“Cul-de-Sac”

È un progetto nato osservando gli spazi generati dalle vie senza uscita, spesso frutto di un cortocircuito progettuale, di un vuoto legislativo, di un’apertura improvvisa nel tessuto urbano per un evento non pianificato (un bombardamento, una concessione edilizia bloccata, un abuso…) o semplicemente di una circolazione non ancora definitiva in quartieri in costruzione.

Filippo Poli, dalla serie “Cul-de-Sac”, Milano.

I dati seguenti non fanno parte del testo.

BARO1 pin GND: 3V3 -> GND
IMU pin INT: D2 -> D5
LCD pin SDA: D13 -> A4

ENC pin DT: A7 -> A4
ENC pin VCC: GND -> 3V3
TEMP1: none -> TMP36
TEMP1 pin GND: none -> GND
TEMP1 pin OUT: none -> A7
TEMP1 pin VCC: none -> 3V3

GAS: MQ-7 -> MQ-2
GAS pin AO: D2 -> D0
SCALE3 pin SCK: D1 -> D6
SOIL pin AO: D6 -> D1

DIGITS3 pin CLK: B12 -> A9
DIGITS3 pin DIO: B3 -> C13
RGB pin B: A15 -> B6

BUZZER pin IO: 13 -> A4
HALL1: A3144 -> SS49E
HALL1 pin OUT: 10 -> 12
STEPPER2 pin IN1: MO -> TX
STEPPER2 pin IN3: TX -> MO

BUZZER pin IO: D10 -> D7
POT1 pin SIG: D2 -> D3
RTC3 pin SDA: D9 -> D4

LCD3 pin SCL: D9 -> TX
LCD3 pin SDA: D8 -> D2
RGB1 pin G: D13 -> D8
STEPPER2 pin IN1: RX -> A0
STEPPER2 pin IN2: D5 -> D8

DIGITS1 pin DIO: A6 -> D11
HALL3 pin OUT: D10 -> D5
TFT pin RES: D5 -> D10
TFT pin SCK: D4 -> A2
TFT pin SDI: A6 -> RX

La storia del cul-de-sac nel disegno delle città è antica, mappe che documentano questo tipo di forma urbana risalgono almeno all’epoca dell’antico Egitto. In epoca medioevale i vicoli ciechi erano spesso utilizzati come strategia di difesa: un intricato sistema di strade e passaggi faceva cadere il nemico in uno spazio in cui non aveva possibilità di fuga e poteva essere facilmente catturato.
In Inghilterra, in epoca più recente, la Public Health Act del 1875, per migliorare le condizioni di vita ed evitare la costruzione di edifici ammassati con rapporti aeroilluminanti insufficienti, ne proibiva l’uso.

Filippo Poli, dalla serie “Cul-de-Sac”, Milano.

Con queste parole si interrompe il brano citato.